1. Em primeiro lugar, me parece importante anotar que se trata de uma decisão defensiva desse grupo. Ele esperava ter candidato próprio, o que não vingou. Não aceitou ou não cedeu, nem mesmo ao candidato do governo por vê-lo sem nenhuma chance. Aos trancos e barrancos, como não poderia deixar de ser, tentou negociar com Ciro. Abriu-se uma série de dúvidas e predominou a confusão e a divisão. Por fim, decidiu por apoiar Alckmin porque vê nele a possibilidade de vencer as eleições e poder influenciar num futuro governo, mesmo sabendo de que isso não será fácil. No frigir dos ovos, o chamado Centrão fez uma opção defensiva, quase entrando na prorrogação do tempo normal da partida.
2. Esse Centrão não é igual àquele da Constituinte. Esse Centrão poderia aderir à extrema-direita e apoiar Bolsonaro, mas conhece as tradições da politica brasileira e vislumbrou o desastre que poderia ser uma posição como essa. Mas é preciso anotar também: esse Centrão é outra coisa: sabe fazer o jogo do poder, sabe se manter vivo e não perder espaço. É uma direita que emergiu com a democracia e na democracia. Sim, na democracia existem direitas políticas nos países mais avançados; faz parte da sua legitimidade. Portanto, esse Centrão não é a direita bolsonarista e vir para junto de Alckmin significa aprofundar o isolamento da extrema direita, o que é altamente positivo para a democracia. Uma operação como essa mostra que essa é uma direita que veio para ficar, mesmo que hoje se apresente de forma difusa, inclinada à corrupção (que o PT albergou de forma integral) e em busca de um discurso próprio que hoje se coloca mais entre os outsiders liberais.
3. Para as forças democráticas, que se encontram divididas e buscavam uma alternativa competitiva em termos quantitativos e estruturais, neutralizar parte da direita e trazê-la para o campo da democracia e das reformas, isolando-a especialmente da extrema direita, é um ganho eleitoral e político notável. Esse movimento não está completo e espero que isso se efetive nos próximos dias. Atuar estabelecendo seus princípios e horizontes, se fixar neles, sem ver o cenário, os outros atores e não influenciar nos seus movimentos é um erro crasso em política.

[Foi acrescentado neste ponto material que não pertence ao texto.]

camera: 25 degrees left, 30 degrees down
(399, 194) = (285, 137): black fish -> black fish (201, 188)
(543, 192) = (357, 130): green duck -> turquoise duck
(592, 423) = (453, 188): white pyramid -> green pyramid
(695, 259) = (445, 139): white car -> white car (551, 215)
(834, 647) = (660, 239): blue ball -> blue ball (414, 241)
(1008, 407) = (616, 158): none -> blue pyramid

4. Geraldo Alckmin é pré-candidato do PSDB e já contava com o apoio de alguns partidos. Poderá ampliar esse apoio ainda mais com o Centrão. Alckmin sempre foi acusado de “jogar parado”, mas isso não é inteiramente certo. Seus movimentos nem sempre são detectados pelos radares mais atentos. O fato é que, ao que tudo indica, o Centrão é que foi a Alckmin e não o inverso, como dissemos acima. Por outro lado, Alckmin é um político tradicional no contexto da democratização brasileira. É um político de centro, um democrata-cristão ao velho estilo, como foi Franco Montoro (não estou dizendo que ambos têm políticas públicas idênticas, pois os tempos são outros). Alckmin tem experiência política e administrativa suficiente para montar um governo de grande coalizão, refazendo a frente que se formou e se conectou com as ruas no processo do impeachment de Dilma Rousseff. Tem tudo para retomar a ligação entre governo, democracia, esperança e mudança. Não tem nada a ceder ao Centrão que o próprio Centrão já não saiba e não tem nada a mudar no programa já alinhavado pela sua campanha. Em termos políticos, o Centrão optou por Alckmin, não o contrário.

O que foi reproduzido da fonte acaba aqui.